The movie was so well-made and Affleck was so quietly brilliant in it that I wanted to cheer when it was over. I was so happy that Affleck’s career is back on track after the long national nightmare that was Gigli, and that he made a movie that felt like a solid BMW in a movie season that’s felt like flimsy toy cars.

It probably also helps that Mr. B and I saw Argo in a theater with a wine list.

The interesting thing is that as I was wondering why I was so happy for Ben, he was making me wonder the same question: why would people who had nothing to do with anything help and care about strangers?

The movie starts out with the storming of the American embassy in Teheran. We are there, inside with the consular staff and an angry mob waiting outside of the gates. You might not care about a few ambassadors and ther retinue in the newspapers, but when you’re put in their perspective, it immediately becomes terrifying. A mob doesn’t know people-reason, it’s its own organism, and you are American and you will die.

The first protesters break the gates and the deluge of angry people pour in, and the consular staff still doesn’t know quite what to do, but according to protocol they are in the back room, up to their knees, shredding documents like something out of Berlin in 1945.

Then the crowd is there, and they are escaping the building,and they are completely exposed Americans on the streets of Teheran.

They, according to the movie, flee to the Canadian ambassador’s house. Of course, real events transpired a little differently, but you gotta chop some stuff for the movie. Oh, and everything done-up in 1970s style, that decade I know so well in my subconscious: the outfits, the hair, the phones, the cigarettes. Everything is coming together like a good movie should.
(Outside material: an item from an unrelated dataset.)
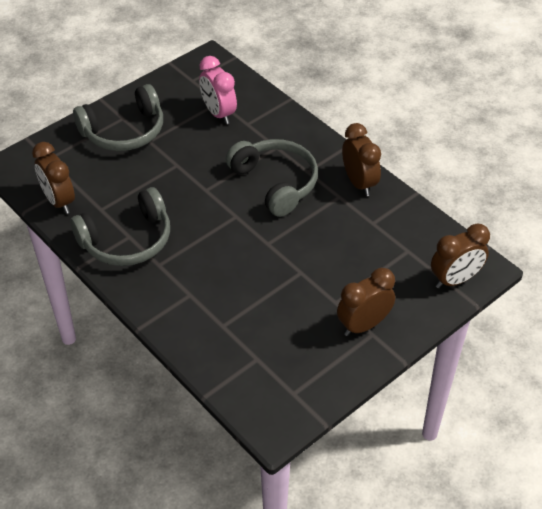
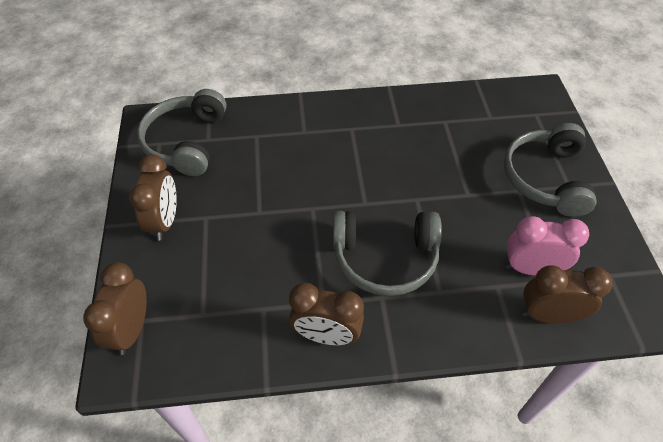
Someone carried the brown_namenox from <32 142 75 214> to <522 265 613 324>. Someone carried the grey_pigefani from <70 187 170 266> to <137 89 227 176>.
All of a sudden, we’re in Washington, D.C., and we don’t care about the hostages anymore because we’re on another planet, one that’s much quieter and has stupid rules and protocols for how to deal with those pesky buggers overseas.  But here Affleck is in charge and he pulls you along as he quietly plays Tony Mendez, the man who is going to save these people huddled in the middle of hell breaking loose.

You are confident that Affleck will take you to a good place as the director, and you are confident that Mendez will get the hostages out because that’s his job, but also because he cares about humans.  It’s obvious when one of his State Department counterparts suggests renting them all bicycles and having them pedal to the Iraq border as a first escape tactic. “200 miles on bicycles in the winter,” Mendez asks incredulously, in that one phrase making the whole United States government look ridiculous.

They just want to do something. He wants to do something well, because he knows there are real people on the line, and that’s the kind of person he is. He cares about real people, and he cares about doing his job well.

So he decides to go his own route and go under the pretense that he’s shooting a movie. Wired explains this well. After all, the movie is based on this article.  He meets with two Hollywood people to get the thing going.

John Goodman and Alan Arkin are gems, just a pure pleasure to watch. They are veteran screen actors and they know exactly how to pull your strings.

They do all the Hollywood stuff. Mendez gets pushback from Washington. Then he doesn’t. Then the plan is off again. Then he fights for it. In the meantime, he’s trying to balance a separation from his wife.

In the meantime, these people are waiting at the Canadian ambassador’s house, helpless bait, their lives in the hands of others.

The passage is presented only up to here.